For each of your new projects, you should create a new project in RStudio. To do this, click on the “File” menu, then “New Project”. You will be asked to choose a directory for your project. Choose a directory where you want to store your project files. You can also create a new directory for your project. After you have chosen a directory, click on “Create Project”. You will see a new RStudio window with your project. You can now start working on your project.

For now, this is all you need to know about creating a project. We learn more about projects that are connected with Github in the Productivity Tools chapter.

When you work within a project, managing the files for your project becomes easier. When you work within the project, you don’t need to worry about getting and setting your working directory. To give you an idea, this is how you can find the working directory for your project:

getwd()

[1] "/Users/pd/Library/CloudStorage/OneDrive-Personal/R/projects/R4KS"

You can also set the working directory to some other path using the setwd() function. But you don’t need to do this when you work within a project. On another note, when you are writing code script in an R script file or within a code chunk, you can add non-code comments like this by adding a # sign at the beginning of the line.

# You can uncomment a comment line and make it a code line by removing the '#' sign at the beginning of the line.

# Replace "path/to/your/directory" with the actual path to your directory (folder) that you want to work in.

# Try removing the '#' sign at the beginning of the line and running the code.
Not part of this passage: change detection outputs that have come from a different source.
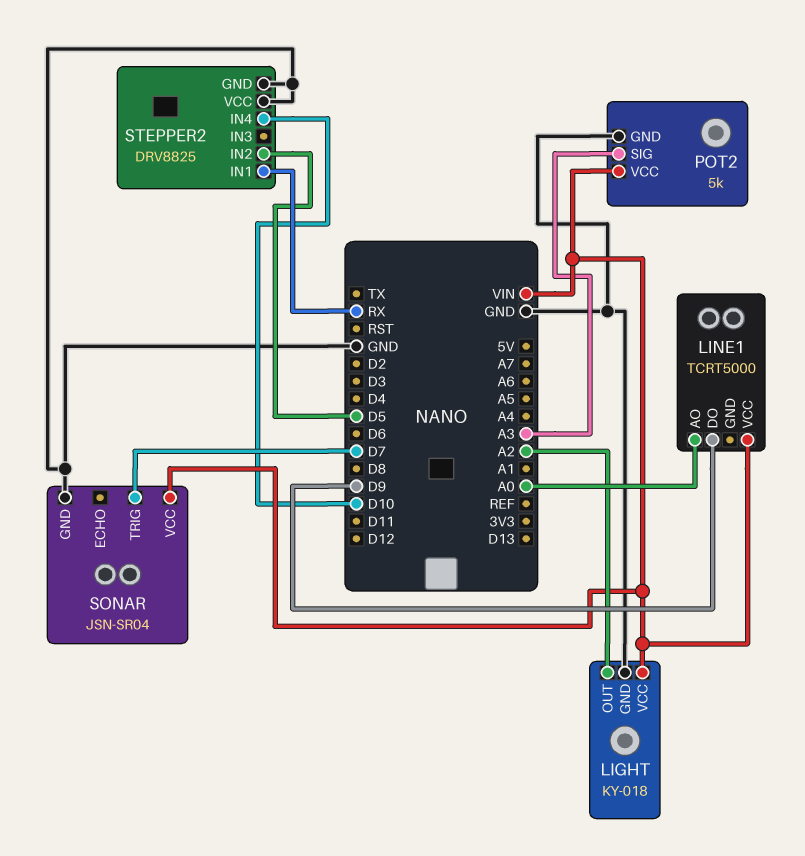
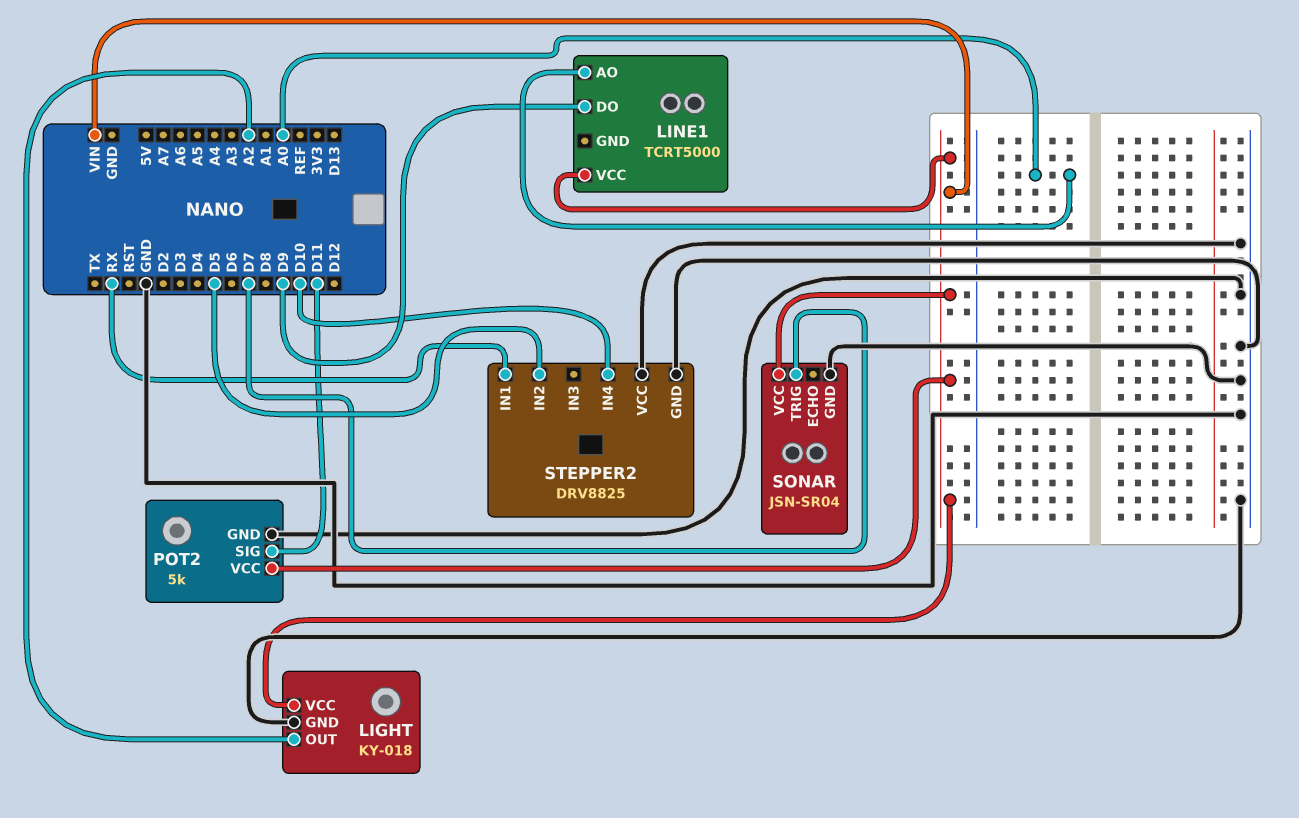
POT2 pin SIG: A3 -> D11

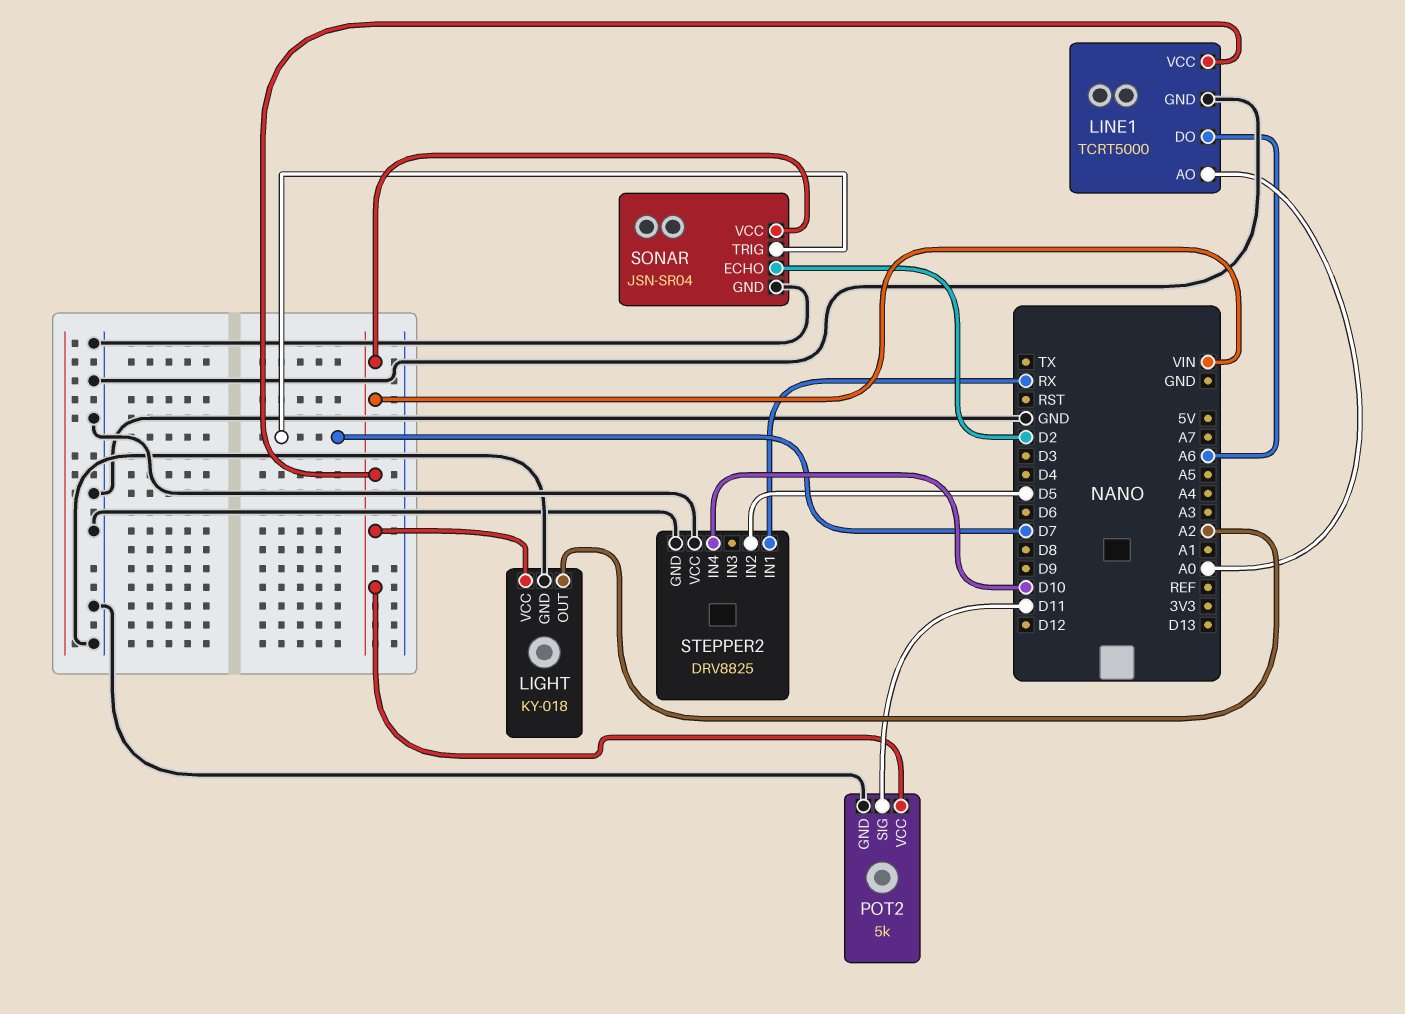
LINE1 pin DO: D9 -> A6
LINE1 pin GND: none -> GND
SONAR pin ECHO: none -> D2

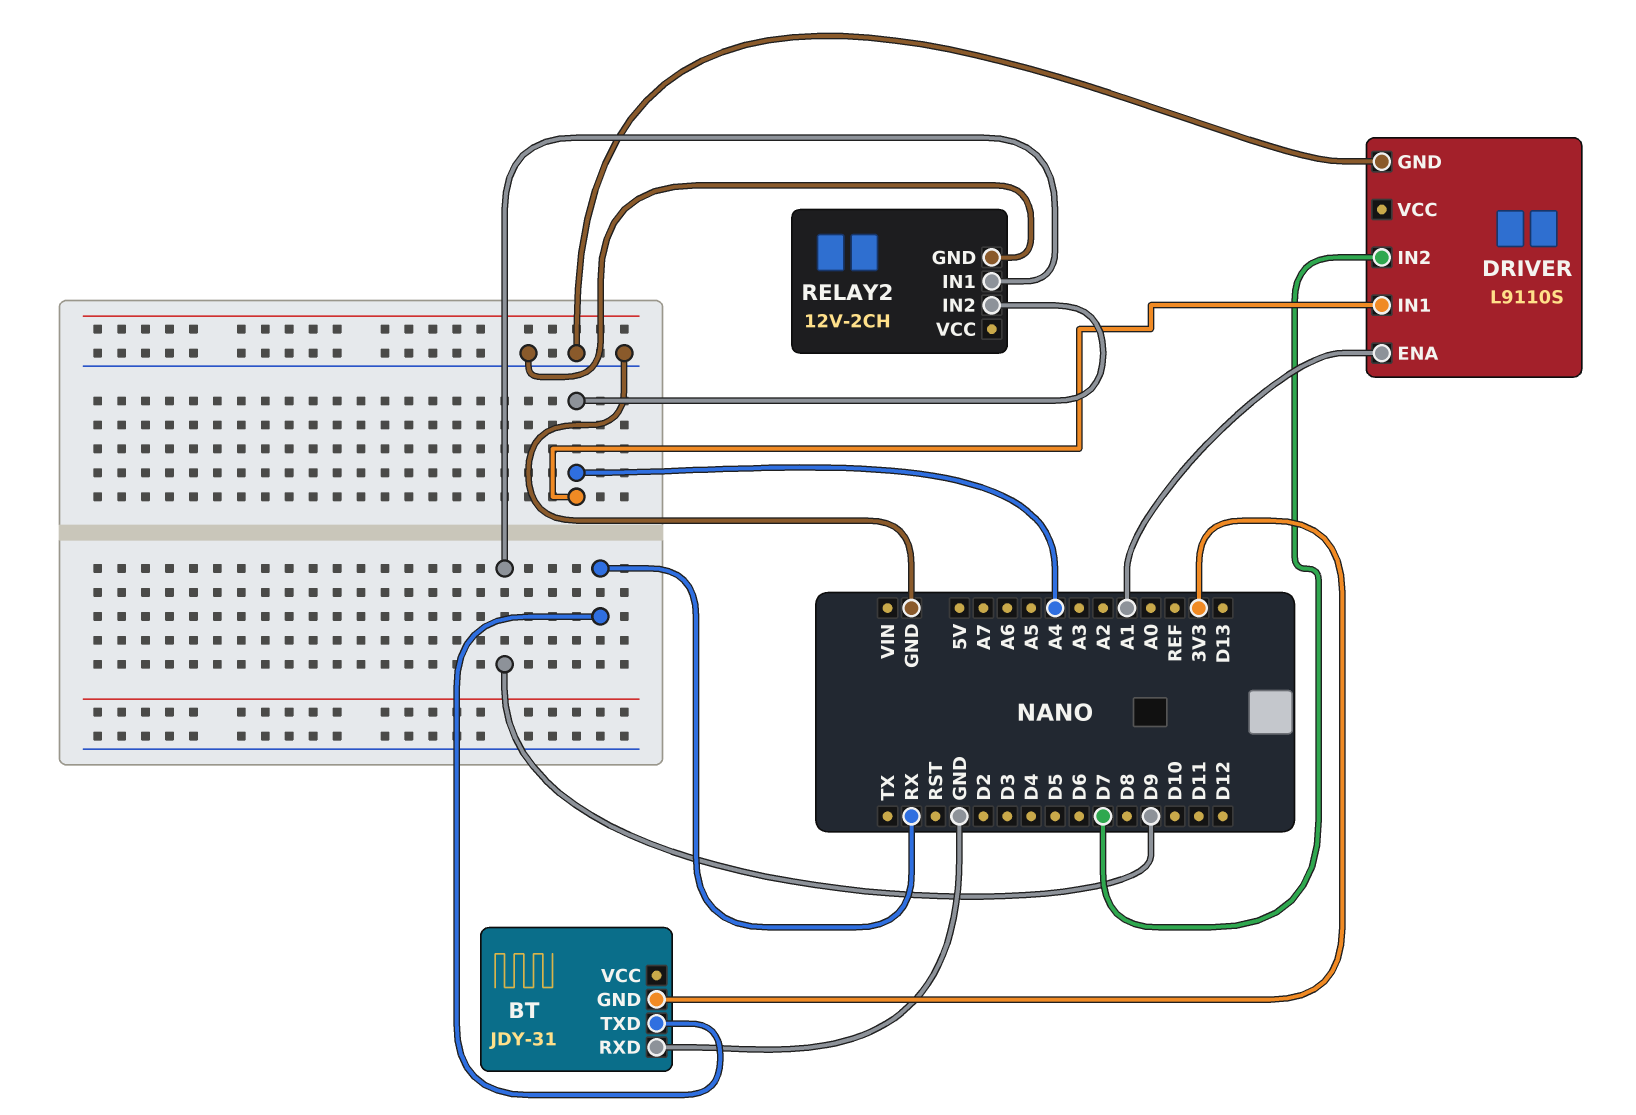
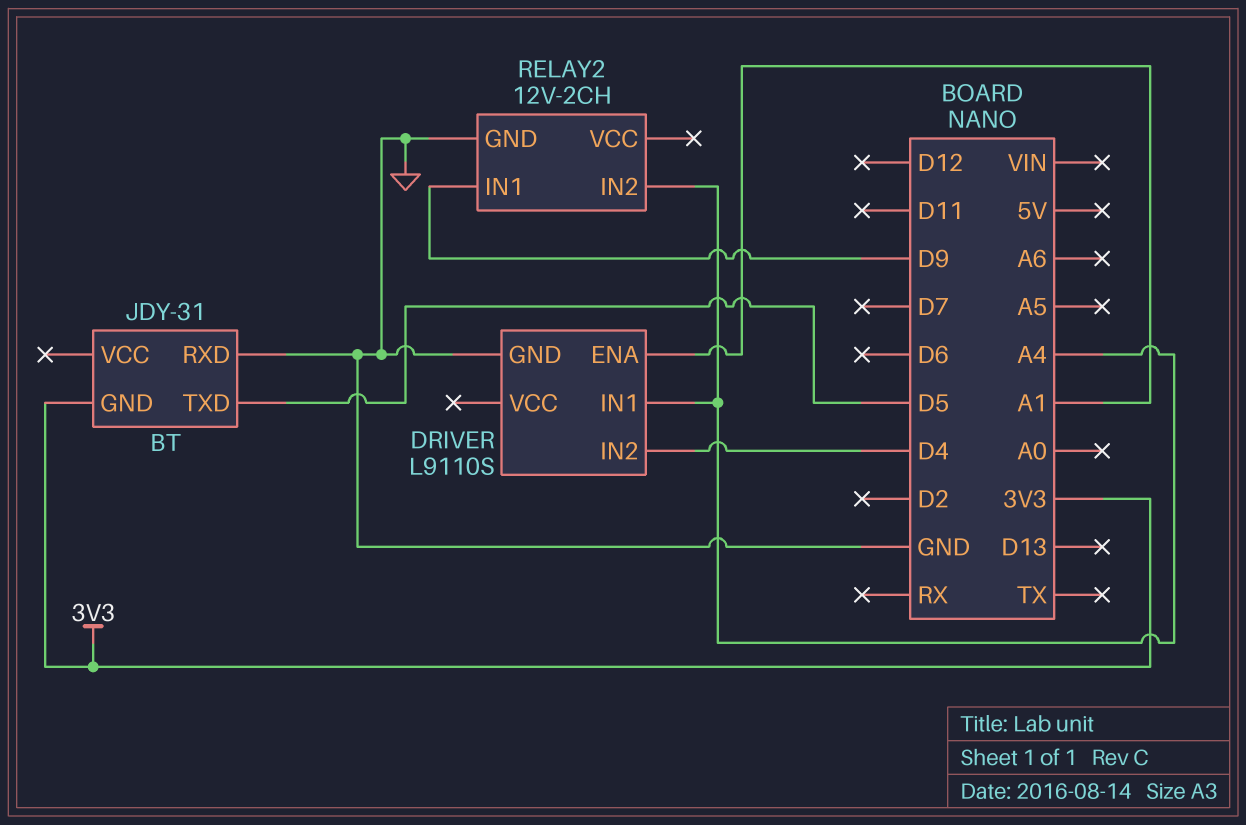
BT pin TXD: RX -> D5
DRIVER pin IN2: D7 -> D4

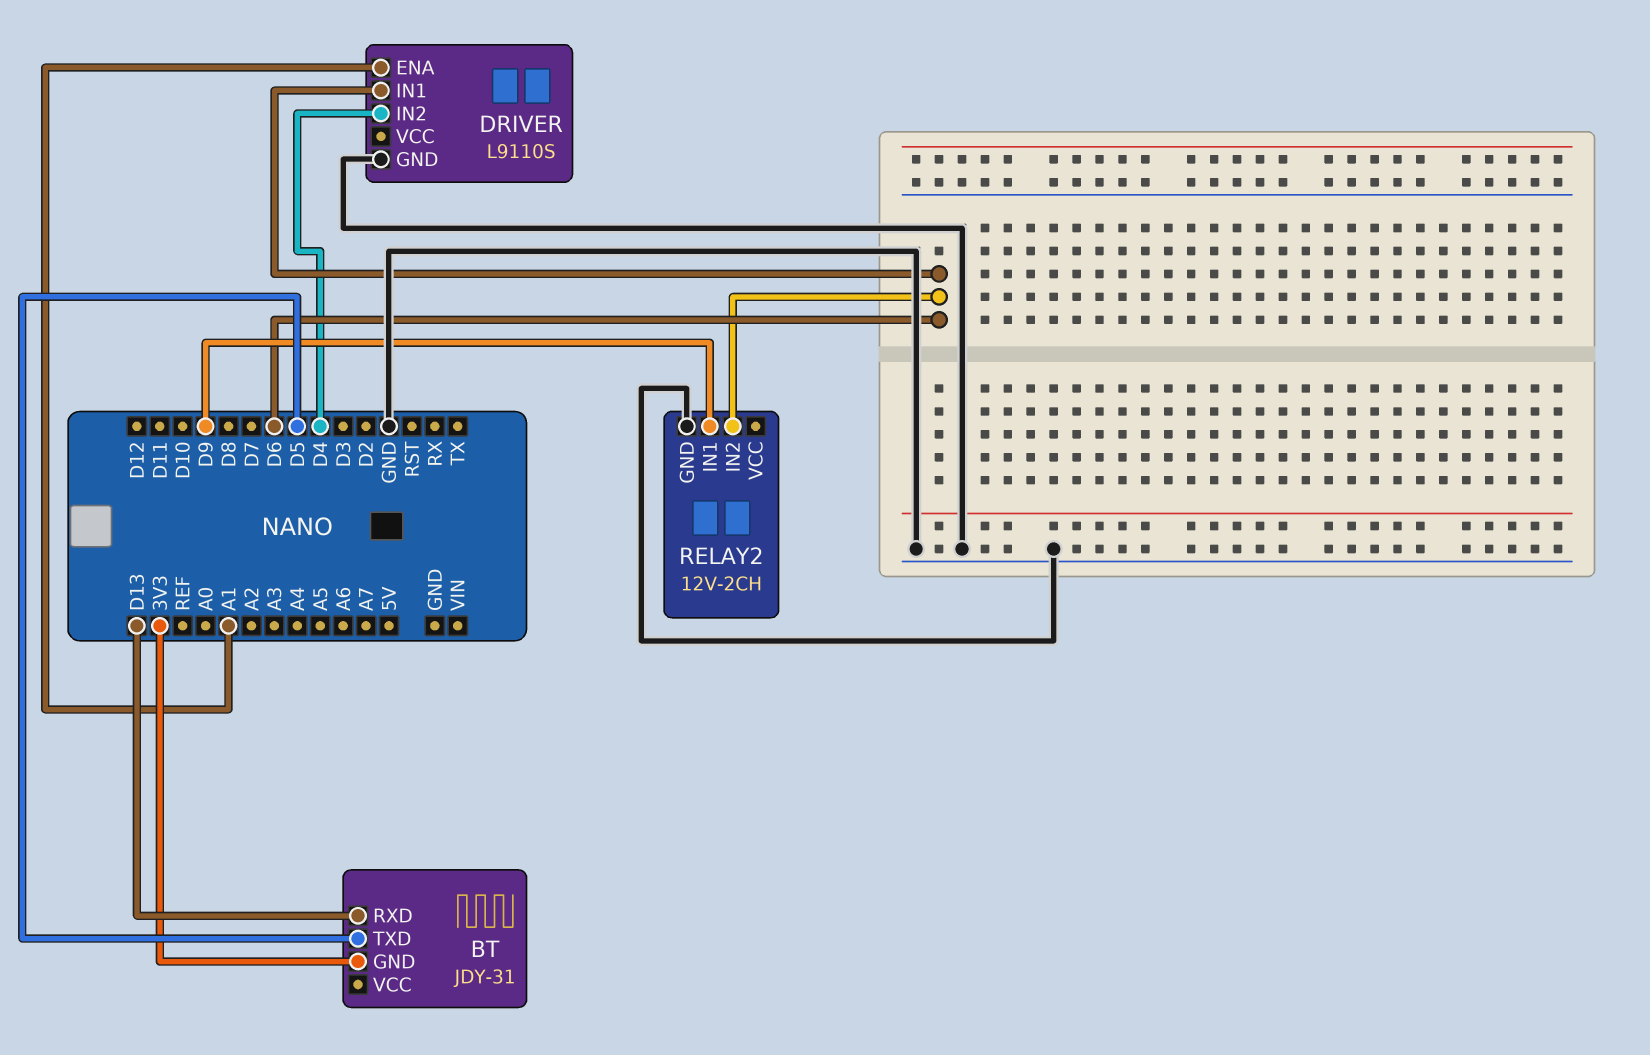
BT pin RXD: GND -> D13
DRIVER pin IN1: A4 -> D6
RELAY2 pin IN2: A4 -> D6

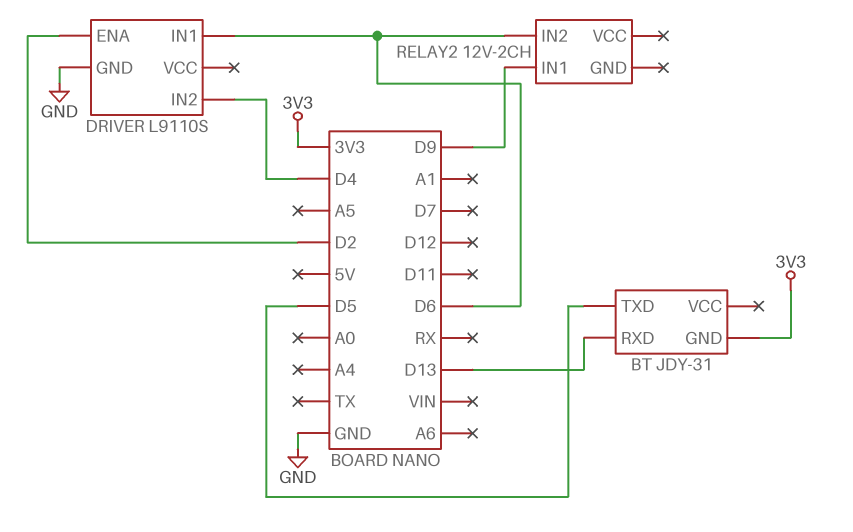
DRIVER pin ENA: A1 -> D2
RELAY2 pin GND: GND -> none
# setwd("path/to/your/directory")

When you work within a project, you don’t need to worry about the working directory. You can store all the files for your project in the project directory. You can also save your R scripts in the project directory. This way, you can easily find the files for your project.

4.2 Scripting in R

You can simply type your R code in the console and press Enter to run the code. But this is not a good practice. You should write your code in a script file and then run the script file. This way, you can save your code and run it again whenever you want. You can also share your code with others.

One of the most important advantages of R, for example over Excel, is that you can reproduce your results. That’s why you should write your code in a script file. Every time you exit R, you should save your R script(s) and then rely on them next time you work on the same project.

4.2.1 Creating a New R Script

The most basic way to create a new R script is to click on the “File” menu, then “New File”, and then “R Script”. You will see a new R script file in the RStudio editor. You can now write your R code in this file.

4.2.2 Creating a Quarto File

You can also create a new Quarto file by clicking on the “File” menu, then “New File”, and then “Quarto File”. You will see a new Quarto file in the RStudio editor. You can now write your R code in this file.

Quarto allows you to write your code in chunks. In between chunks, you can have other text, images, and other content. You can also run the code in each chunk and see the output in the document. This is a great way to write reports, papers, and books.

Personally I prefer to write my code in Quarto files. When you click to create a new Quarto file, it will ask you to add a title and author, and select a format for your Quarto file. I explain Quarto further in the Storytelling with Quarto chapter. For now, click “Create Empty Document” on the left bottom. Click File > Save and save you Quarto document in your project directory.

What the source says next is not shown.